Installation for the International Garden Festival in Quebec
SRCW's TiiLT installation consists of a series of bright yellow tents

It features a series of bright yellow tents that can change orientation depending up the position of the sun. The "toggling movement" is intended to evoke a school of fish or a flock of birds.

"Finding roots in the formal geometries of the labyrinth and the many informal camping traditions in the Canadian landscape, TiiLT is a transformable and inhabitable place for visitors to act, or to idle, however they may be inclined," the designers said.

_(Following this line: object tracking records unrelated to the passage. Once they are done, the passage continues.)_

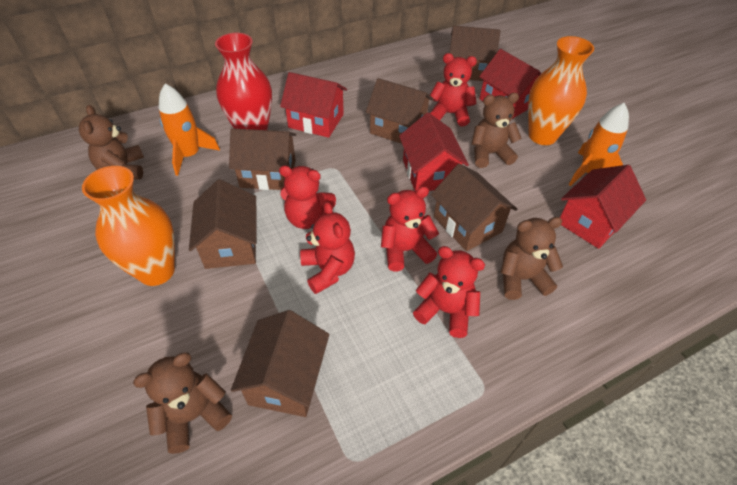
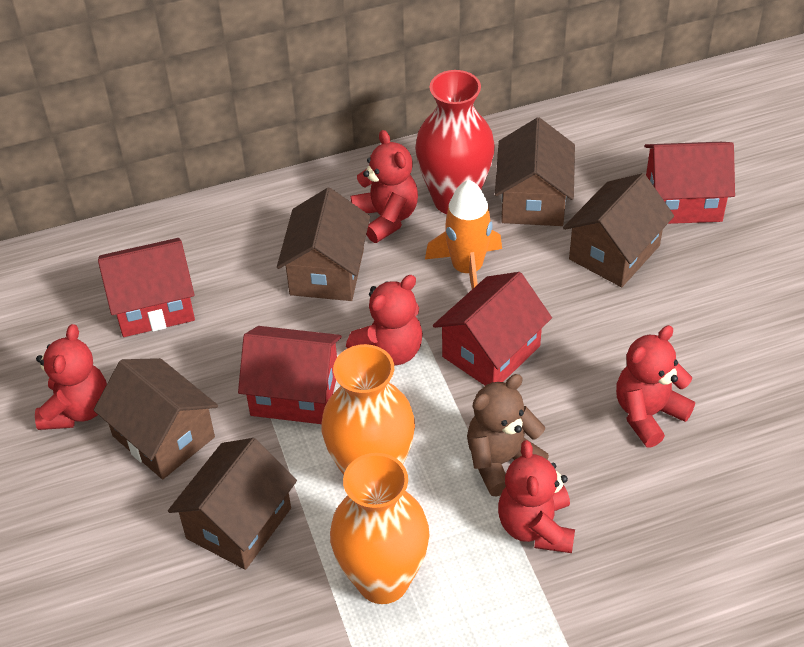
brown house: 6 -> 5
brown teddy bear: 4 -> 1
orange rocket: 2 -> 1

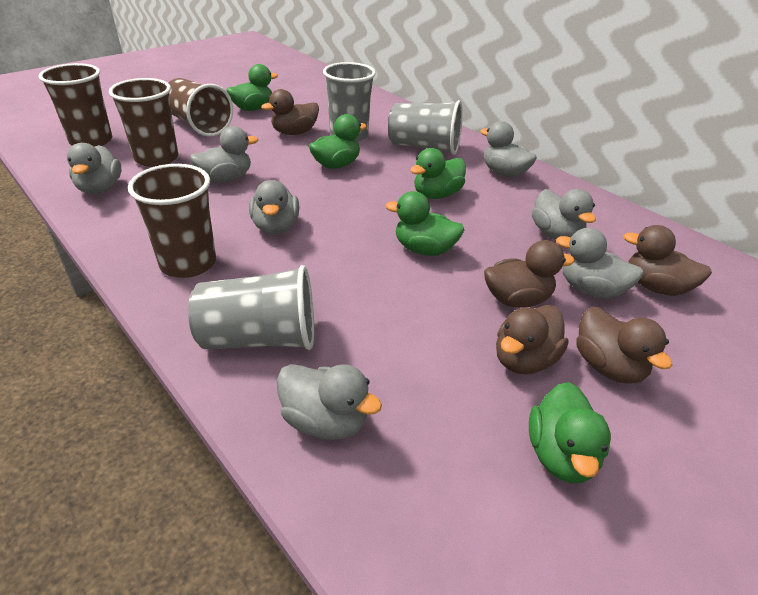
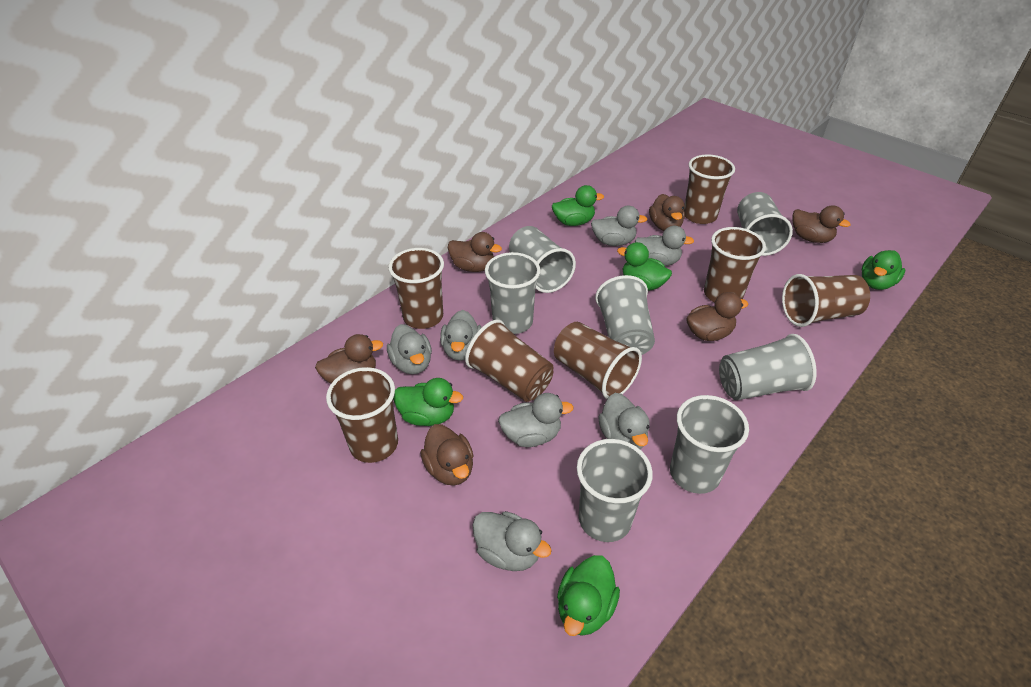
brown cup: 4 -> 7
brown duck: 5 -> 6
grey cup: 3 -> 7

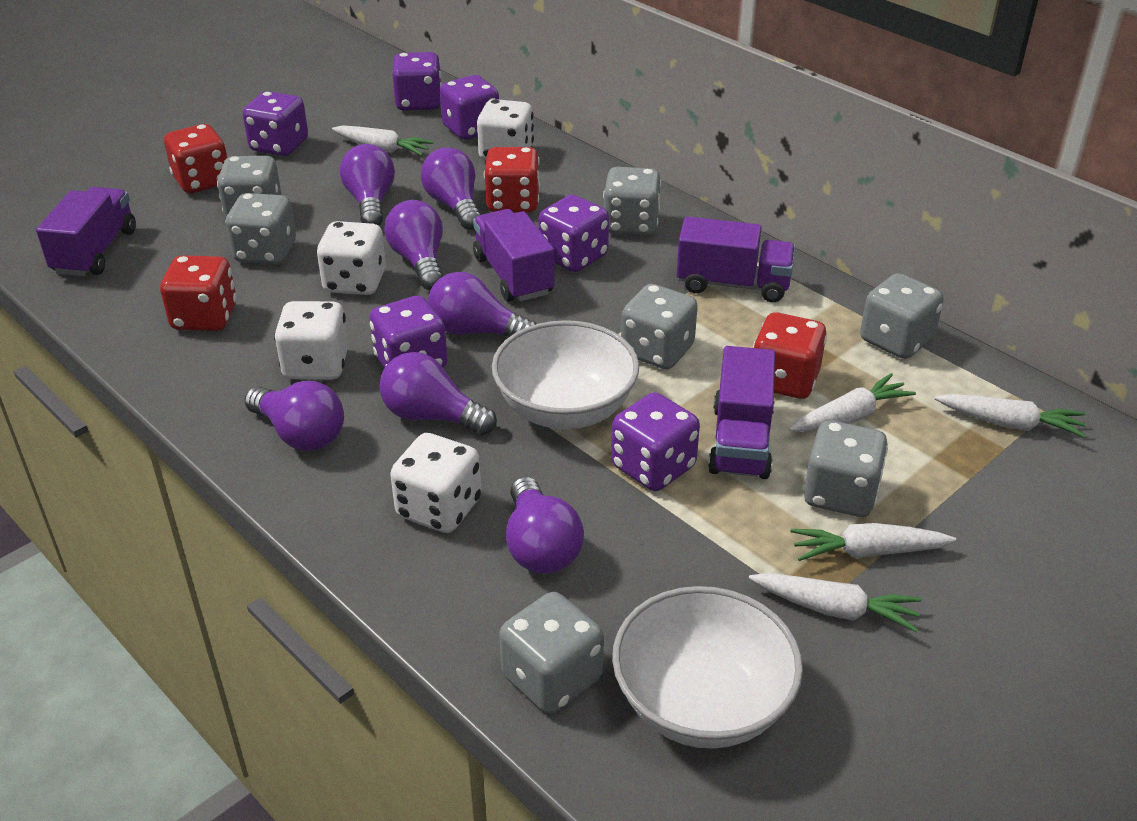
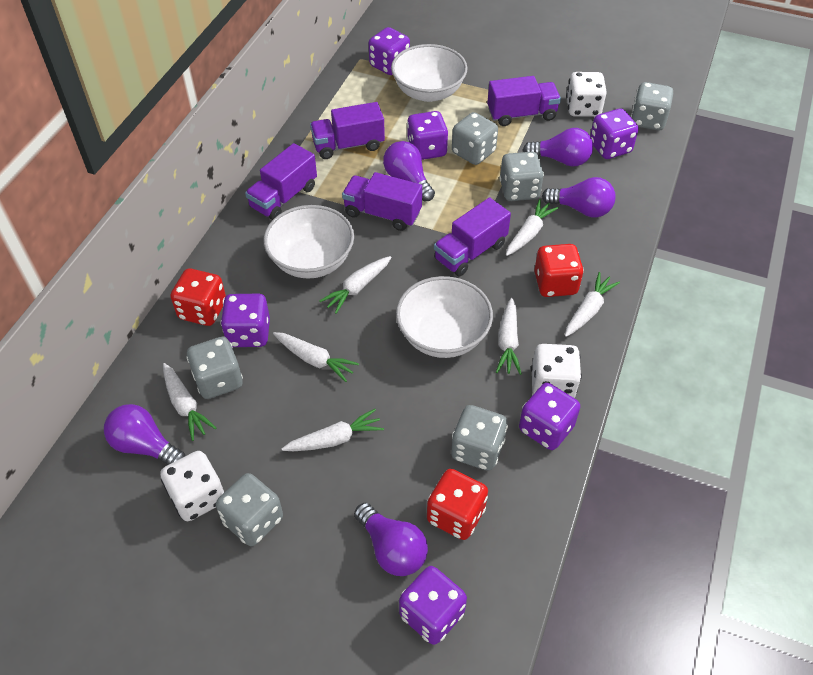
grey dice: 7 -> 6
purple light bulb: 7 -> 5
purple truck: 4 -> 5
red dice: 4 -> 3
white bowl: 2 -> 3
white carrot: 5 -> 7
white dice: 4 -> 3

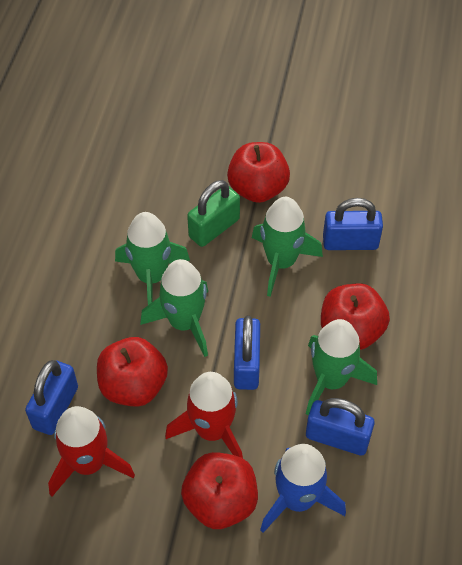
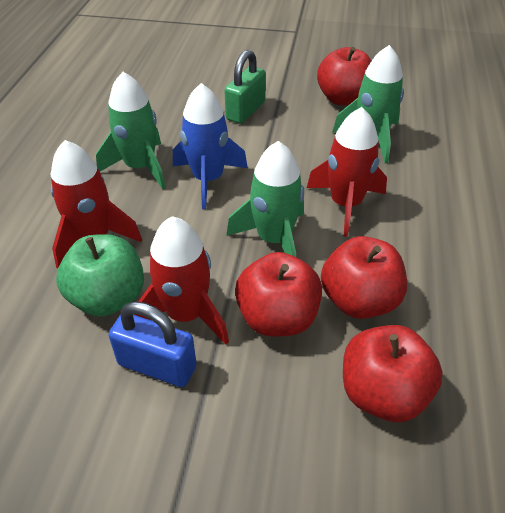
blue padlock: 4 -> 1
green apple: 0 -> 1
green rocket: 4 -> 3
red rocket: 2 -> 3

tiilt-srcw-installations-international-garden-festival-quebec_dezeen_936_9
Each of the tents in SRCW's installation can change orientation depending up the position of the sun

Carbone was designed by the French landscape design studio Coache Lacaille Paysagistes. Founded in 2013 in the town of Nantes, the studio consists of Maxime Coache, Victor Lacaille and Luc Dallanora.

Their scheme features a fallen tree trunk, cut into a series of five "modules" that refer to the process of furniture fabrication.

"This installation evokes the cycle of production as a parallel to the carbon cycle," said the design team. "The garden landscaped or the landscape gardened. Regenerating the forest and sowing where we have harvested brings nature back to life. Transmit the love of landscape to those who will outlive us."

Installation for the International Garden Festival in Quebec
Coache Lacaille Paysagistes' Carbone installation features a fallen tree trunk cut into five pieces

The jury also awarded a special mention to a scheme called Dress Up! which was conceived by a team of architects and artists from Seoul, Beijing and New York.

The International Garden Festival is held each year in the Reford Gardens in Grand-Métis, Quebec. The event presents temporary structures by architects, landscape architects, designers and artists from around the globe.

Installation for the International Garden Festival in Quebec
Coache Lacaille Paysagistes intended their installation to refer to the process of furniture fabrication

The International Garden Festival presents temporary structures by architects, landscape architects, designers and artists from around the globe, and will open on 23 June 2016 and continue through 2 October 2016.

This year's five winning concepts were chosen from 203 entrants, representing a total of 31 countries.

The installations are erected next to a historic garden created in the 1920s by Elsie Reford, a pioneering Canadian horticulturalist.

Past installations include a large dish of water by Spanish architecture group Citylaboratory and stacks of decaying books by Rodney LaTourelle and Thilo Folkerts. Last year, designers from the Canadian firm Groupe A/Annexe U erected an orange pavilion within a shallow pool that required visitors to wear rain boots.